1. OpenAI (Cloud API)

Setup:

export OPENAI_API_KEY="sk-..."

Code:

use tokio_prompt_orchestrator::{OpenAiWorker, spawn_pipeline};
use std::sync::Arc;

let worker = Arc::new(
    OpenAiWorker::new("gpt-3.5-turbo-instruct")
        .with_max_tokens(512)
        .with_temperature(0.7)
);

let handles = spawn_pipeline(worker);

Run:

cargo run --example openai_worker

Available Models:

gpt-4-turbo - Most capable
gpt-4 - High quality
gpt-3.5-turbo-instruct - Fast completion model
See: https://platform.openai.com/docs/models

Pricing (as of 2024):

GPT-4 Turbo: $0.01/1K tokens (input), $0.03/1K tokens (output)
GPT-3.5 Turbo: $0.0005/1K tokens (input), $0.0015/1K tokens (output)
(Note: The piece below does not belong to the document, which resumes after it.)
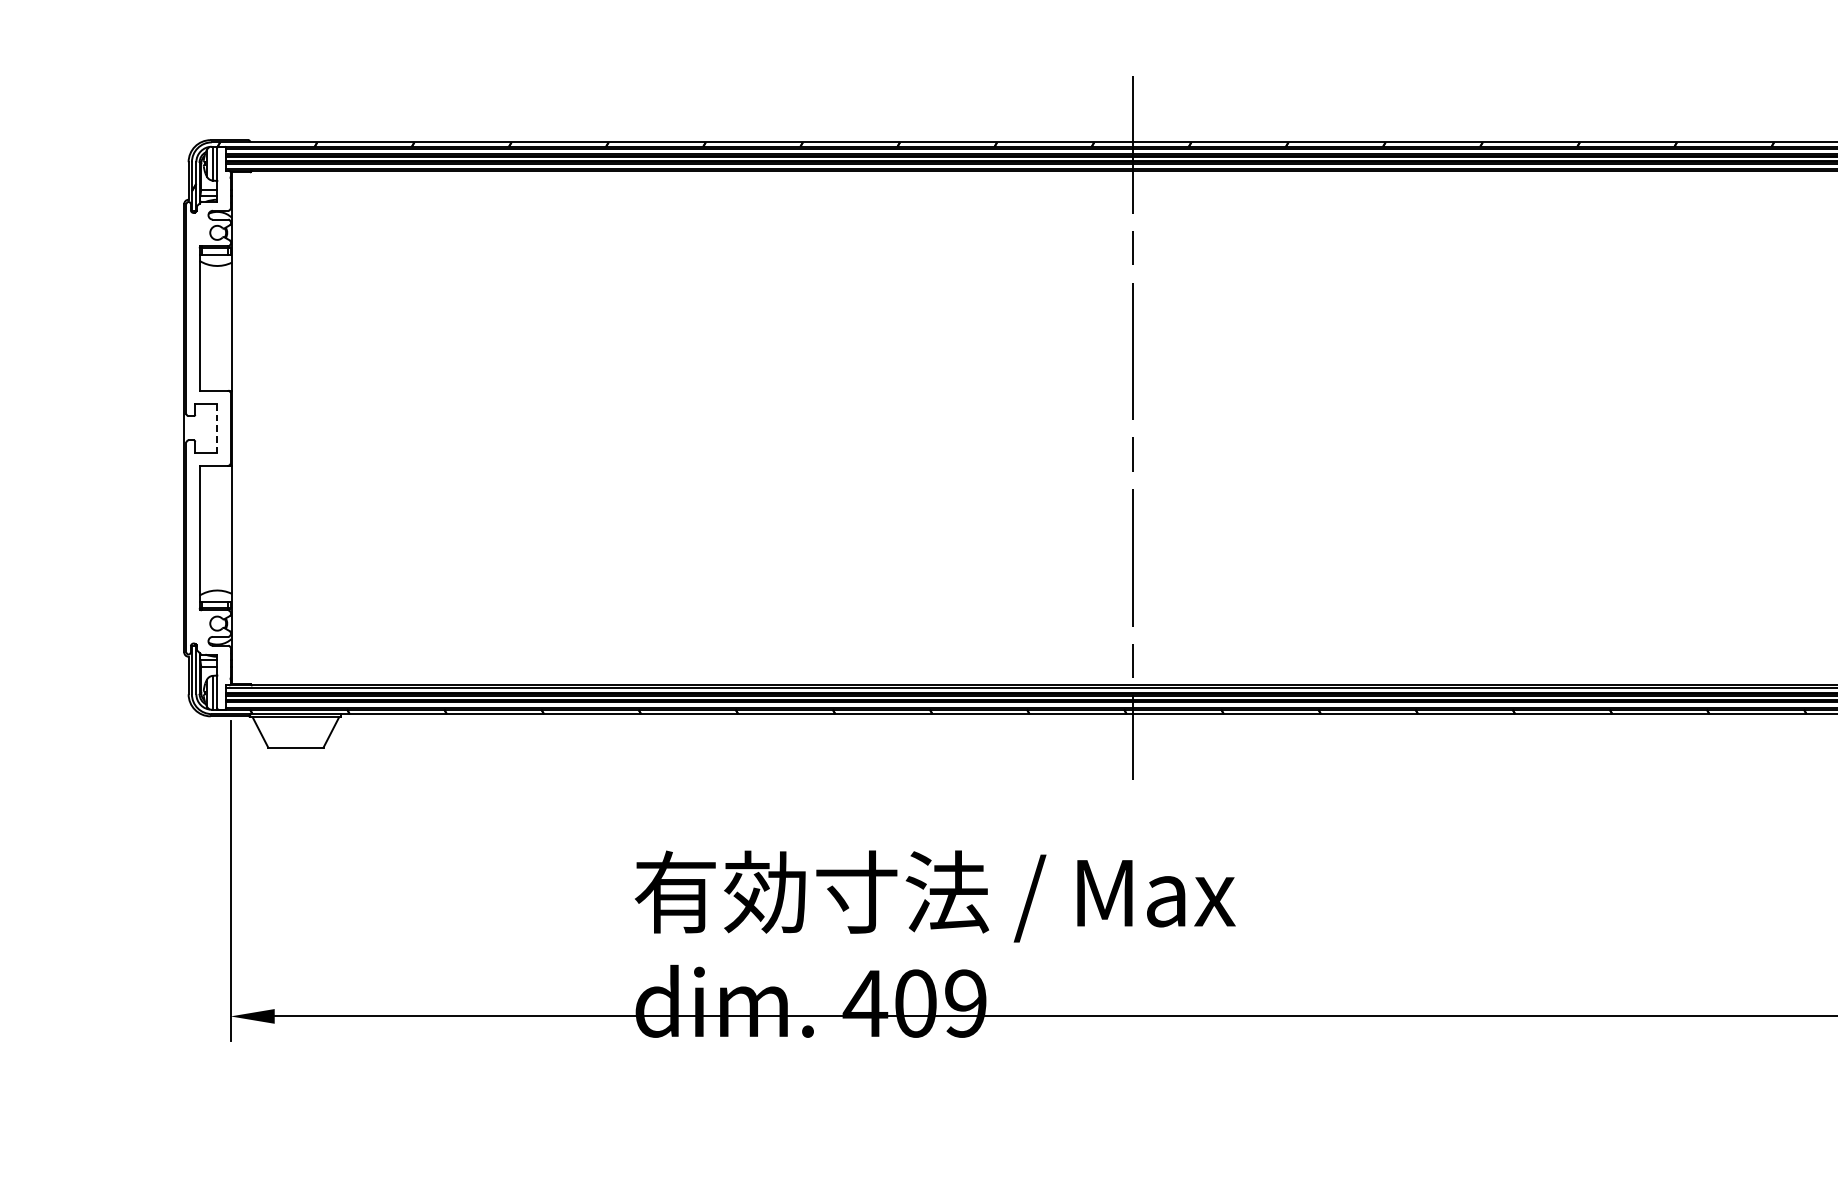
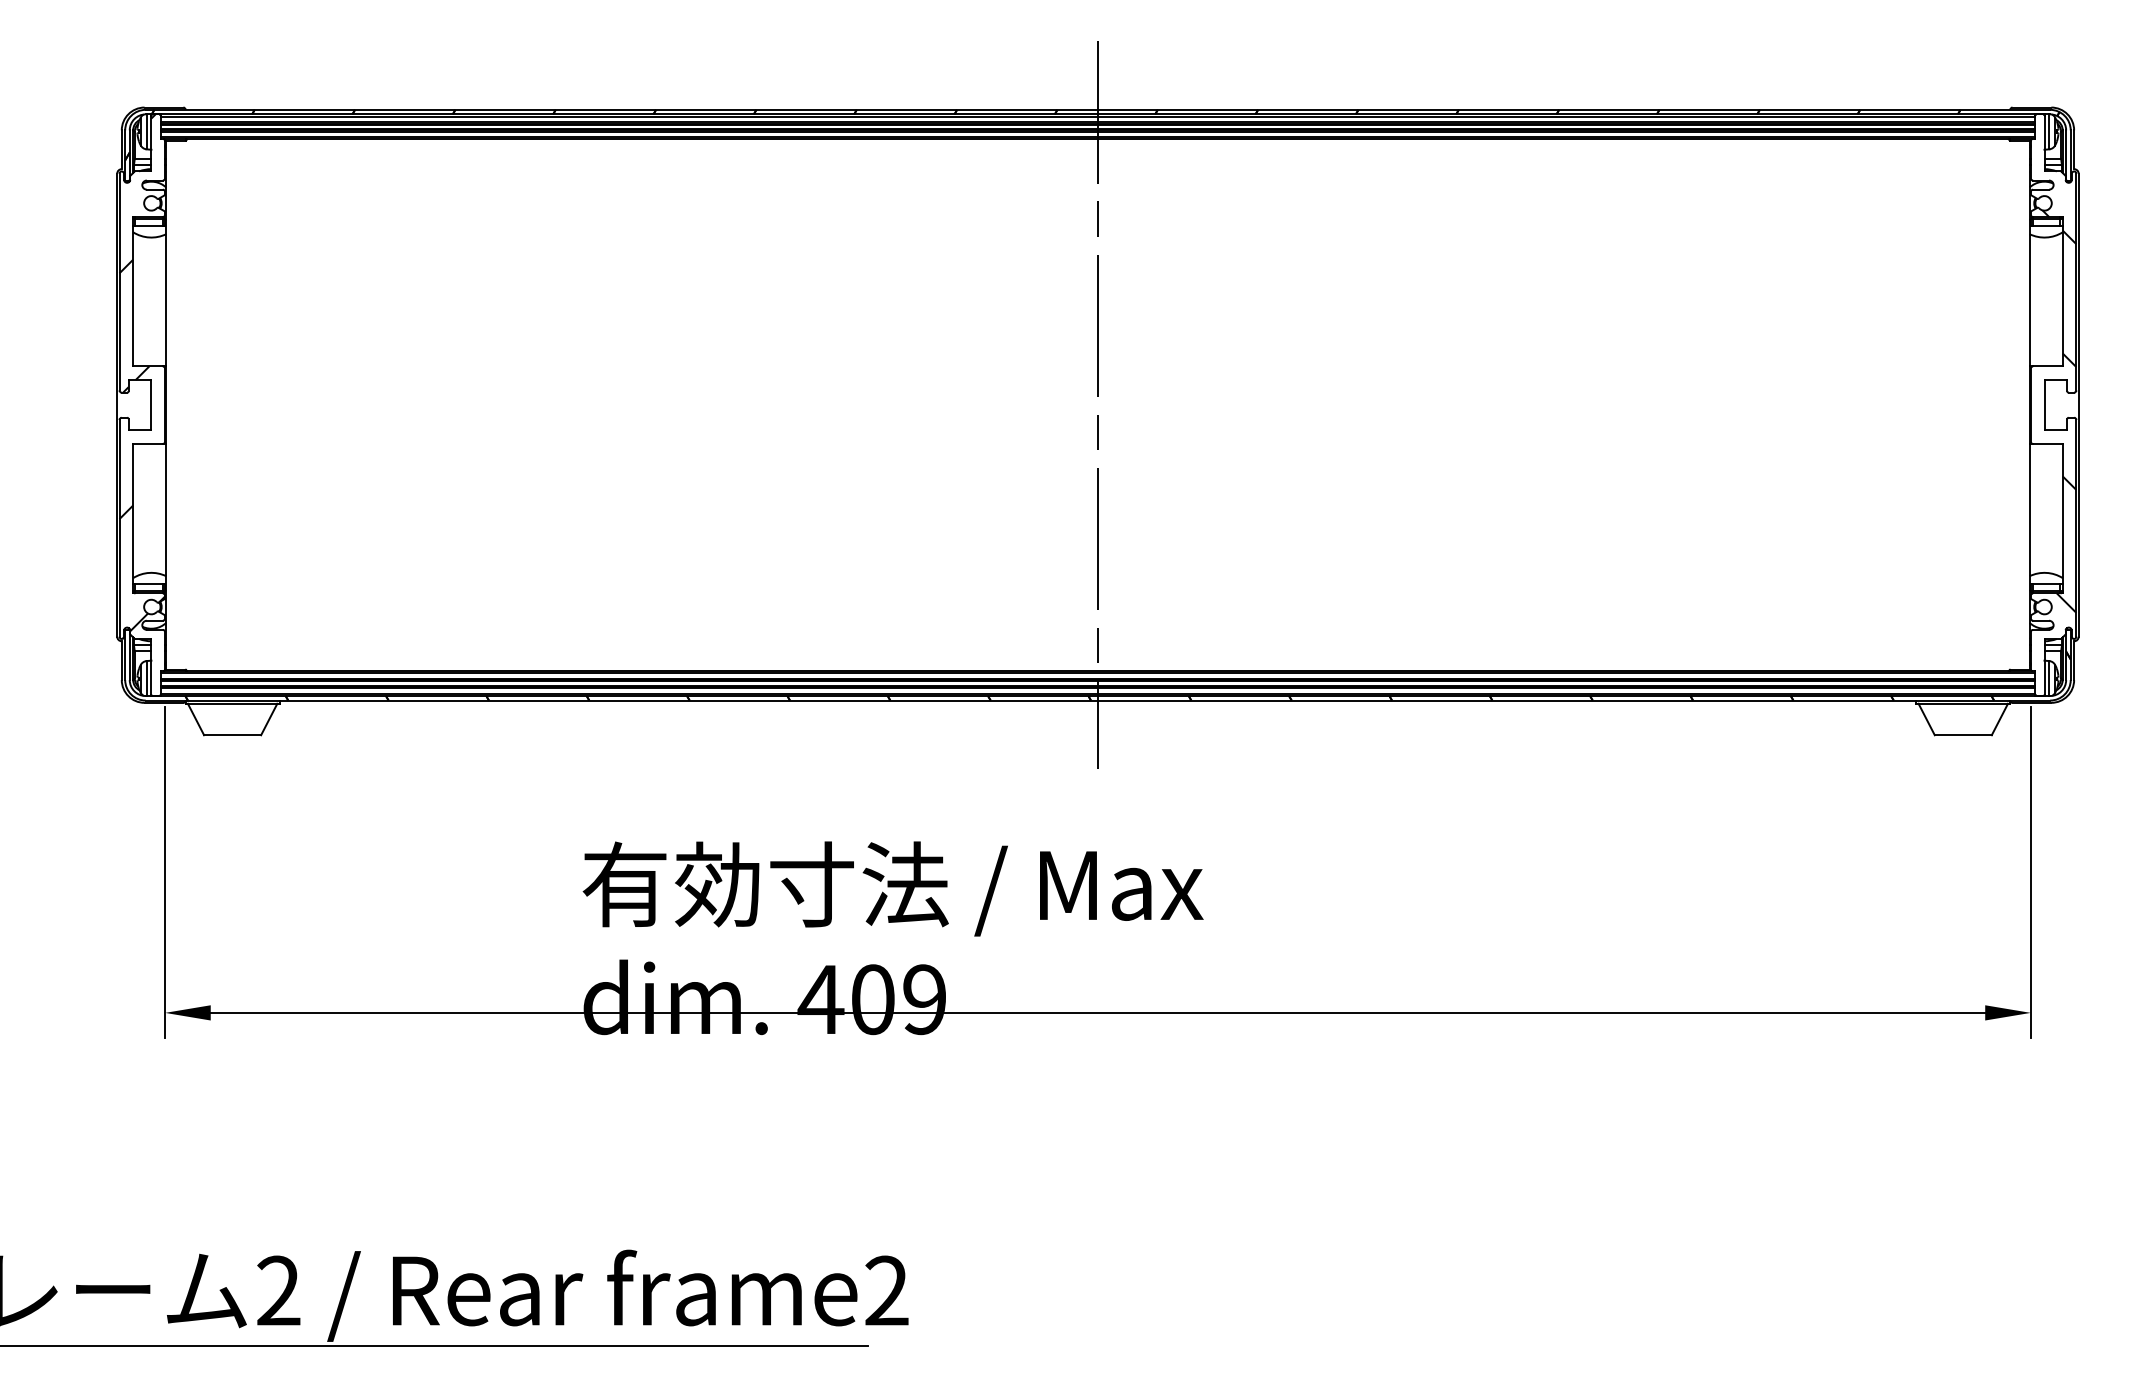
hatch: (208, 400) -> (142, 376), added
line: (217, 428) -> (151, 405), dashed -> solid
2. Anthropic Claude (Cloud API)

Setup:

export ANTHROPIC_API_KEY="sk-ant-..."

Code:

use tokio_prompt_orchestrator::{AnthropicWorker, spawn_pipeline};
use std::sync::Arc;

let worker = Arc::new(
    AnthropicWorker::new("claude-3-5-sonnet-20241022")
        .with_max_tokens(1024)
        .with_temperature(1.0)
);

let handles = spawn_pipeline(worker);

Run:

cargo run --example anthropic_worker

Available Models:

claude-3-5-sonnet-20241022 - Latest, most capable
claude-3-opus-20240229 - Highest intelligence
claude-3-sonnet-20240229 - Balanced
claude-3-haiku-20240307 - Fast and efficient
See: https://docs.anthropic.com/claude/docs/models-overview

Pricing (as of 2024):

Claude 3.5 Sonnet: $3/MTok (input), $15/MTok (output)
Claude 3 Opus: $15/MTok (input), $75/MTok (output)
Claude 3 Haiku: $0.25/MTok (input), $1.25/MTok (output)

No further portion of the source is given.